Process dataset to the expected format by a Whisper model.

Source code in src/speech_to_text_finetune/data_process.py
def process_dataset(
    dataset: DatasetDict,
    feature_extractor: WhisperFeatureExtractor,
    tokenizer: WhisperTokenizer,
) -> DatasetDict:
    """
    Process dataset to the expected format by a Whisper model.
    """
    # Create a new column that consists of the resampled audio samples in the right sample rate for whisper
    dataset = dataset.cast_column("audio", Audio(sampling_rate=16000))

    dataset = dataset.map(
        _process_inputs_and_labels_for_whisper,
        fn_kwargs={"feature_extractor": feature_extractor, "tokenizer": tokenizer},
        remove_columns=dataset.column_names["train"],
        num_proc=1,
    )
    return dataset

speech_to_text_finetune.finetune_whisper

compute_word_error_rate(pred, tokenizer, metric)

Word Error Rate (wer) is a metric that measures the ratio of errors the ASR model makes given a transcript to the total words spoken. Lower is better. To identify an "error" we measure the difference between the ASR generated transcript and the ground truth transcript using the following formula: - S is the number of substitutions (number of words ASR swapped for different words from the ground truth) - D is the number of deletions (number of words ASR skipped / didn't generate compared to the ground truth) - I is the number of insertions (number of additional words ASR generated, not found in the ground truth) - C is the number of correct words (number of words that are identical between ASR and ground truth scripts)

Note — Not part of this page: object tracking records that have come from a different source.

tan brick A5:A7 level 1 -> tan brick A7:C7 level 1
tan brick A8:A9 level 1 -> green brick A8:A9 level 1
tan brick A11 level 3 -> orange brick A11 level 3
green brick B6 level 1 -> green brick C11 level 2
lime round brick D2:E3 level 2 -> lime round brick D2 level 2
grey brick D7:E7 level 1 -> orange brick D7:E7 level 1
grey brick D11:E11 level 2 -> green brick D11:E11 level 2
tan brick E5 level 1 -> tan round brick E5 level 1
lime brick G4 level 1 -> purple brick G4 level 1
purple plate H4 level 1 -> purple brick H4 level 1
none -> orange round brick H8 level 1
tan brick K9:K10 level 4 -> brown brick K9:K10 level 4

then: WER = (S+D+I) / (S+D+C)

Note 1: WER can be larger than 1.0, if the number of insertions I is larger than the number of correct words C. Note 2: WER doesn't tell the whole story and is not fully representative of the quality of the ASR model.

Parameters:

Name Type Description Default
pred EvalPrediction

Transformers object that holds predicted tokens and ground truth labels

required
tokenizer WhisperTokenizer

Whisper tokenizer used to decode tokens to strings

required
metric EvaluationModule

module that calls the computing function for WER

required

Returns: wer (Dict): computed WER metric

Source code in src/speech_to_text_finetune/finetune_whisper.py
def compute_word_error_rate(
    pred: EvalPrediction, tokenizer: WhisperTokenizer, metric: EvaluationModule
) -> Dict:
    """
    Word Error Rate (wer) is a metric that measures the ratio of errors the ASR model makes given a transcript to the
    total words spoken. Lower is better.
    To identify an "error" we measure the difference between the ASR generated transcript and the
    ground truth transcript using the following formula:
    - S is the number of substitutions (number of words ASR swapped for different words from the ground truth)
    - D is the number of deletions (number of words ASR skipped / didn't generate compared to the ground truth)
    - I is the number of insertions (number of additional words ASR generated, not found in the ground truth)
    - C is the number of correct words (number of words that are identical between ASR and ground truth scripts)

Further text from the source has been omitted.